If you run the code that swaps at random for an infinite number of times, the patterns 132, 213 and 231 will occur more often than the patterns 123, 312, and 321, simply because the way the code swaps makes that more likely to occur.

Now, of course, you can say that if you run the code 30 times (27 + 3), you could end up with all the patterns occuring 5 times, but when dealing with statistics you have to look at the long term trend.

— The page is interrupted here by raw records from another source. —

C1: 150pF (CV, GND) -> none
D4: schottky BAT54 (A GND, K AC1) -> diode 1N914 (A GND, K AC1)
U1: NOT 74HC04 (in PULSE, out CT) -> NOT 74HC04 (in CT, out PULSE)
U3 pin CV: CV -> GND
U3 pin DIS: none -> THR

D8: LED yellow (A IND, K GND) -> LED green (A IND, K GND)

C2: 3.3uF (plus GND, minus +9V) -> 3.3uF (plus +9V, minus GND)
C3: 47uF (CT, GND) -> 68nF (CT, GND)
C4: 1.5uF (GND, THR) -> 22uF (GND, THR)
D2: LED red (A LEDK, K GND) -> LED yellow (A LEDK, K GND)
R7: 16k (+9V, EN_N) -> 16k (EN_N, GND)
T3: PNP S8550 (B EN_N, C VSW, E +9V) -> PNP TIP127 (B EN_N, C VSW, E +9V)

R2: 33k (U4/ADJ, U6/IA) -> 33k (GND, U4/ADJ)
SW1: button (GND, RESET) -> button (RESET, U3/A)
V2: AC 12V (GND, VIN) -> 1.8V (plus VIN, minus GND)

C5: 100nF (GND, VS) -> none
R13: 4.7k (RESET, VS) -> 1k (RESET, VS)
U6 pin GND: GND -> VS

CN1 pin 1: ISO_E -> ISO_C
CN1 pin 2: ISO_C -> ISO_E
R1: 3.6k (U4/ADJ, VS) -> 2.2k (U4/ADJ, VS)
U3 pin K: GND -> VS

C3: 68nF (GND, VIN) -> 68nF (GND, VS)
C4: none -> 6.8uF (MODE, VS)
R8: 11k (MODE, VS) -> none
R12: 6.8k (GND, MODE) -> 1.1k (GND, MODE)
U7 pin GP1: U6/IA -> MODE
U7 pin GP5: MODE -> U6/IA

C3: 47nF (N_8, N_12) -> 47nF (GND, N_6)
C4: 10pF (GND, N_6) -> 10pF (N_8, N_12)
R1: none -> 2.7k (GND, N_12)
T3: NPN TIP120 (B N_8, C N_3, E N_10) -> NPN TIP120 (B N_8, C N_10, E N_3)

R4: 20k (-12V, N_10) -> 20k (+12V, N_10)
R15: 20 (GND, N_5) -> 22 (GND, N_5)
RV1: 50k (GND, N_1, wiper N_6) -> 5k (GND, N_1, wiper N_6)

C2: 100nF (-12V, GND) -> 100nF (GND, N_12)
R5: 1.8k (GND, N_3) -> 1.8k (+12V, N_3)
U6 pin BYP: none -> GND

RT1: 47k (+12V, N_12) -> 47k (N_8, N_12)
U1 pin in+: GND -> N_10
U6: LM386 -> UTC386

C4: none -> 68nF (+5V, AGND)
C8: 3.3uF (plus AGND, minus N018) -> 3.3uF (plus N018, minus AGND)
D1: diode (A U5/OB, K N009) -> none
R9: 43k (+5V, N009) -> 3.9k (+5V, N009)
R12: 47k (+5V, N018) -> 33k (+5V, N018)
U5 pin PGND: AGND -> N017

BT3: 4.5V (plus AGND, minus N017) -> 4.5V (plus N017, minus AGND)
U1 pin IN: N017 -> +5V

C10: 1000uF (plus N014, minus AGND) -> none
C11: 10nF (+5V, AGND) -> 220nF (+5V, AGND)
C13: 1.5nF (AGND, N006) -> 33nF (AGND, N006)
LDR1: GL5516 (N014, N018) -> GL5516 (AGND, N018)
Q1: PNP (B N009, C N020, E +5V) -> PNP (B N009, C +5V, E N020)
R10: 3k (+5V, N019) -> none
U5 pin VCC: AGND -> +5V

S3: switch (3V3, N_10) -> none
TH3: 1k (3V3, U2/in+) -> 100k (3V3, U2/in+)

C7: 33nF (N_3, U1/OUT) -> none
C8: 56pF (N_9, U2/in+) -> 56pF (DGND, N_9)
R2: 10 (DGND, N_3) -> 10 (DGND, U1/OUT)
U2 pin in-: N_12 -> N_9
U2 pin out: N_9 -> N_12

Here's C# code that explores the randomness for one of each possible pattern:

class Program
{
    static void Main(string[] args)
    {
        Dictionary<String, Int32> occurances = new Dictionary<String, Int32>
        {
            { "123", 0 },
            { "132", 0 },
            { "213", 0 },
            { "231", 0 },
            { "312", 0 },
            { "321", 0 }
        };

        Char[] digits = new[] { '1', '2', '3' };
        Func<Char[], Int32, Int32, Char[]> swap = delegate(Char[] input, Int32 pos1, Int32 pos2)
        {
            Char[] result = new Char[] { input[0], input[1], input[2] };
            Char temp = result[pos1];
            result[pos1] = result[pos2];
            result[pos2] = temp;
            return result;
        };

        for (Int32 index1 = 0; index1 < 3; index1++)
        {
            Char[] level1 = swap(digits, 0, index1);
            for (Int32 index2 = 0; index2 < 3; index2++)
            {
                Char[] level2 = swap(level1, 1, index2);
                for (Int32 index3 = 0; index3 < 3; index3++)
                {
                    Char[] level3 = swap(level2, 2, index3);
                    String output = new String(level3);
                    occurances[output]++;
                }
            }
        }

        foreach (var kvp in occurances)
        {
            Console.Out.WriteLine(kvp.Key + ": " + kvp.Value);
        }
    }
}

This outputs:

123: 4
132: 5
213: 5
231: 5
312: 4
321: 4

So while this answer does in fact count, it's not a purely mathematical answer, you just have to evaluate all possible ways the random function can go, and look at the final outputs.